Prices in the Midwest and Northeast led the upward momentum.

NatGasWeather noted a “strong cold shot” sweeping across the Midwest, Mid-Atlantic and Northeast this week. Rains were ahead of the cold front while snow showers were possible behind it. With lows between the teens to 30s over much of the northern and eastern United States between Wednesday and Friday, “demand will be strong” outside of the West and South, the firm said.

On Wednesday in the central U.S., Chicago Citygate picked up 14.0 cents day/day to average 2.545, while Joliet advanced 14.0 cents to $2.530.

In Appalachia, Dominion North jumped 28.0 cents to $2.125 and Tenn Zone 4 200L spiked 42.0 cents to $2.440.

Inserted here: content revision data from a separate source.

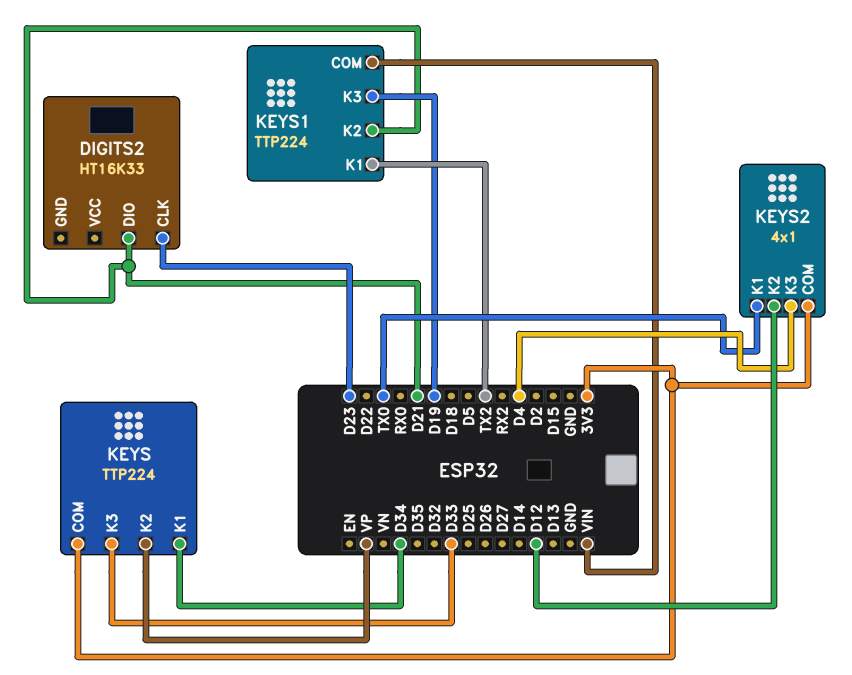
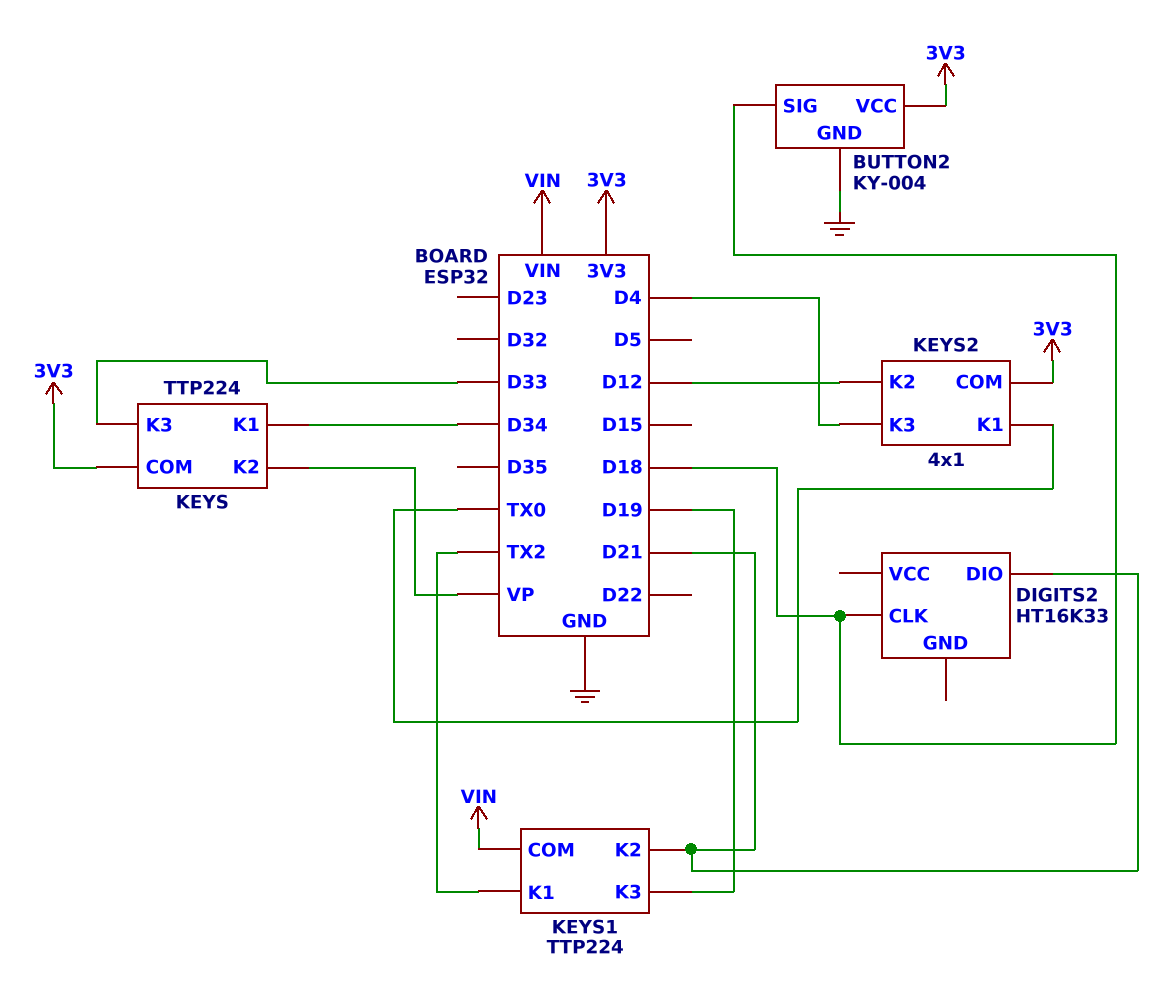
BUTTON2: none -> KY-004
BUTTON2 pin GND: none -> GND
BUTTON2 pin SIG: none -> D18
BUTTON2 pin VCC: none -> 3V3
DIGITS2 pin CLK: D23 -> D18

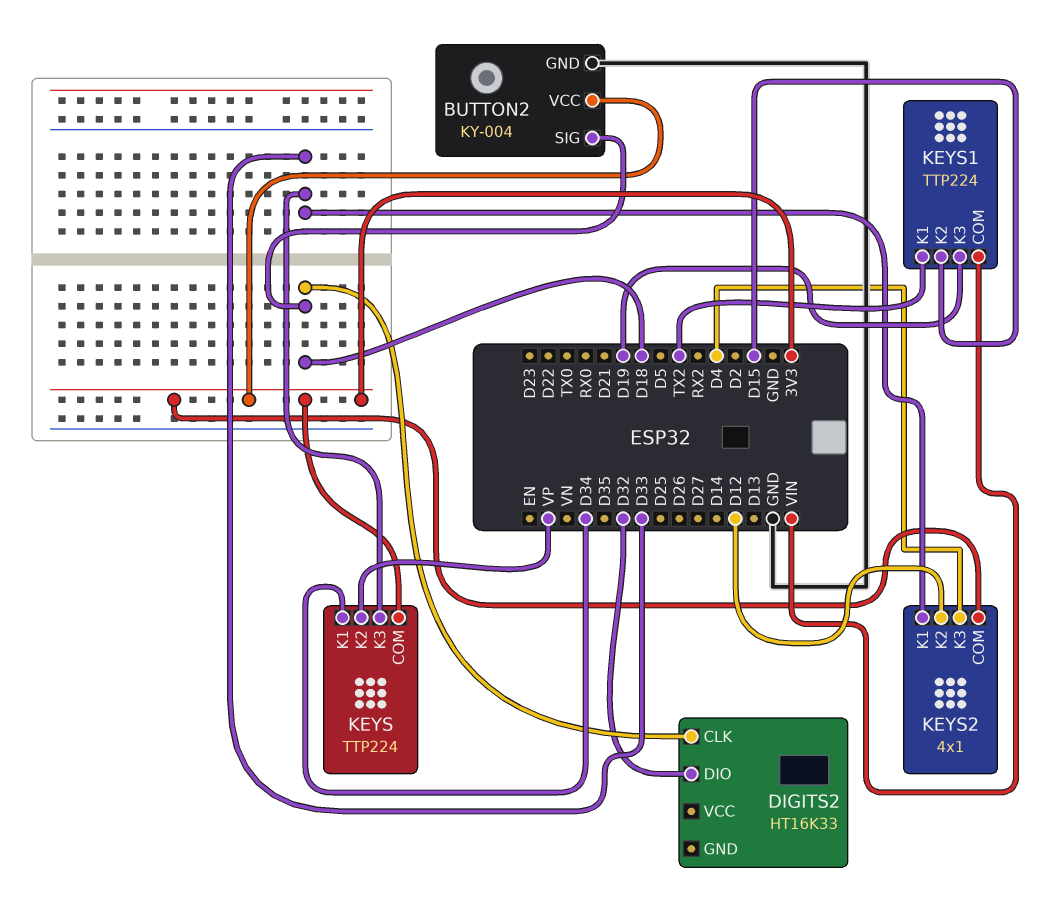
DIGITS2 pin DIO: D21 -> D32
KEYS1 pin K2: D21 -> D15
KEYS2 pin K1: TX0 -> D33

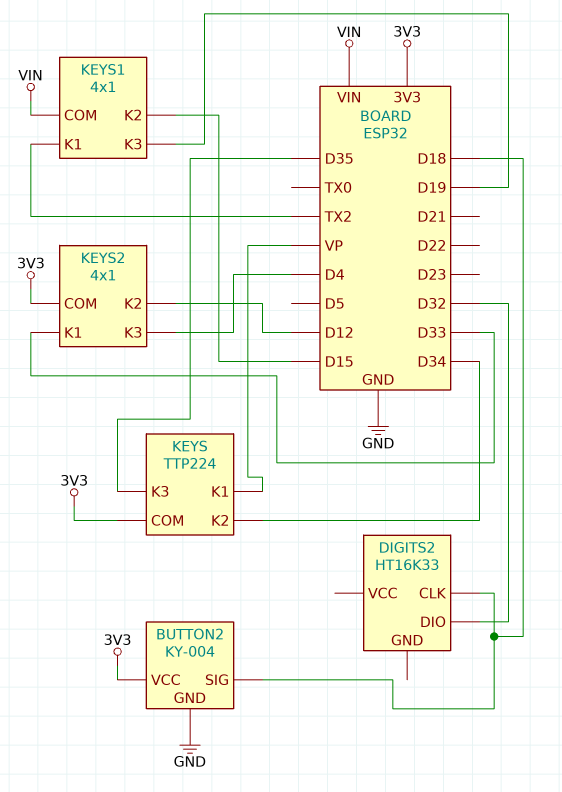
KEYS pin K1: D34 -> VP
KEYS pin K2: VP -> D34
KEYS pin K3: D33 -> D35
KEYS1: TTP224 -> 4x1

Hubs in the volatile Northeast generated the biggest gains, with Algonquin Citygate up 62.0 cents to $2.535 and Niagara ahead 46.0 cents to $2.470.

The weather-driven demand, however, is unlikely to last. High pressure “will build over much of the U.S. late this weekend through next week with highs of 60s to 80s for light demand,” NatGasWeather said. Cooler exceptions for next week “will be over the showery West Coast and far Northeast corner,” the forecaster added.

Looking to the second full week of April, the firm sees continued high pressure and mild temperatures for the vast majority of the country.

On the pipeline front, Wood Mackenzie noted that Tennessee Gas Pipeline scheduled maintenance to begin Thursday at the Iroquois Wright Receipt Meter, located in Schoharie County, New York. The work, which requires the meter to be shut in, is expected to last through April 11.

“The operational capacity of the meter is 400 MMcf/d, but there is usually available capacity at this location,” Wood Mackenzie said. “Daily flows have averaged approximately 155 MMcf/d for March and around 330 MMcf/d for February.”